I want to begin using command line utilities to query a directory of markdown files for things like: a) the number of instances of a given string, b) the number of files with one or more instances of a given string, c) a # of chars after a given string in a given file, among others. I know sed/awk/grep may be a place to start but I'm not sure how to narrow that set of features to the above use case.
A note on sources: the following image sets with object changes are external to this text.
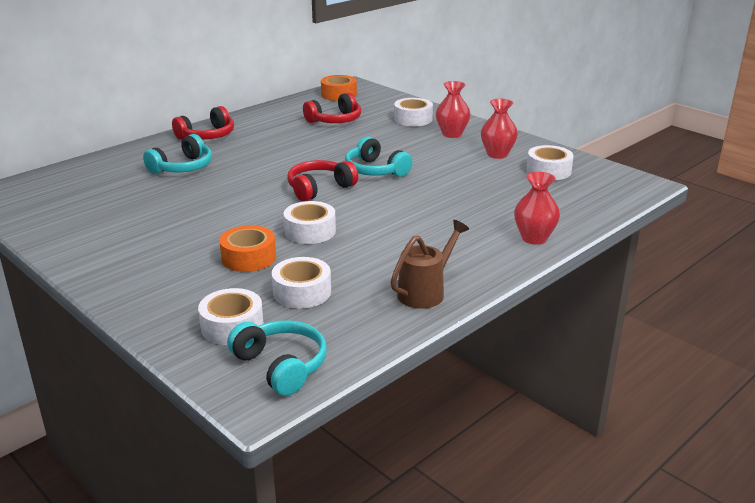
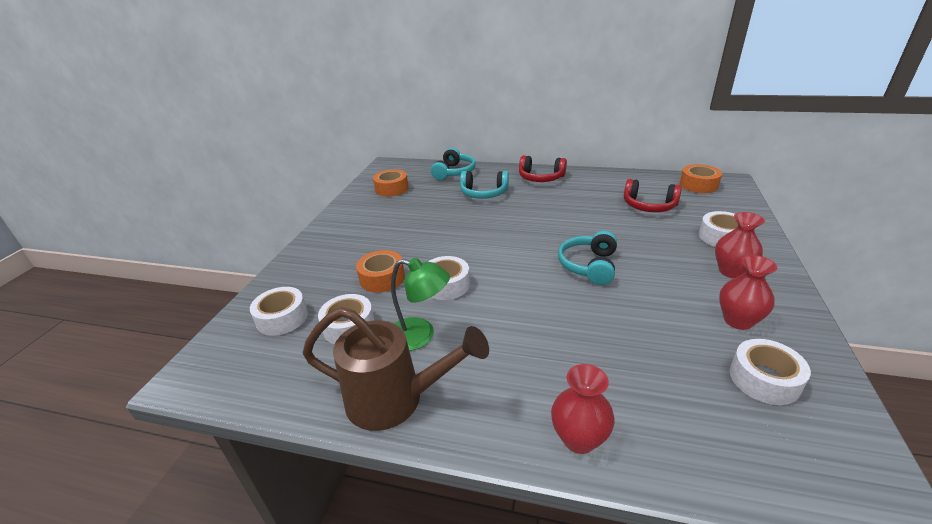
camera: 60 degrees right, 5 degrees up
(67, 207) = (391, 189): none -> orange tape
(281, 366) = (236, 368): turquoise headphones -> turquoise headphones (454, 172)
(319, 188) = (520, 256): red headphones -> none
(364, 262) = (420, 336): none -> green lamp
(426, 292) = (395, 400): brown watering can -> brown watering can, size x1.53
Any help/direction on some useful concepts or tools?

· · Web · 2 · 2 · 2

unix-style text search question/help 

@inscript everything there could be done with just grep, and wc (wordcount). give me a moment and i’ll give you
1. the answer
2. how i arrive at the answer

unix-style text search question/help 

@zens that would be great

unix-style text search question/help 

@inscript so the first one I kinda know off the top of my head, you just want the count of a given string.

grep -R givenstring directoryname

this prints one line per match

grep -R givenstring directoryname | wc -l

this counts lines.

the tricky thing here is a number of utilities accept either -R or -r as the option to enable a "recursive" mode, but it's hard to remember which for any given utility.
also, search string first, always.

unix-style text search question/help 

@inscript for the second one, I consulted grep's 'man page'.
typed
man grep

these aren't always the most readable or sensible documentation pages, but they're worth checking out before hitting the net.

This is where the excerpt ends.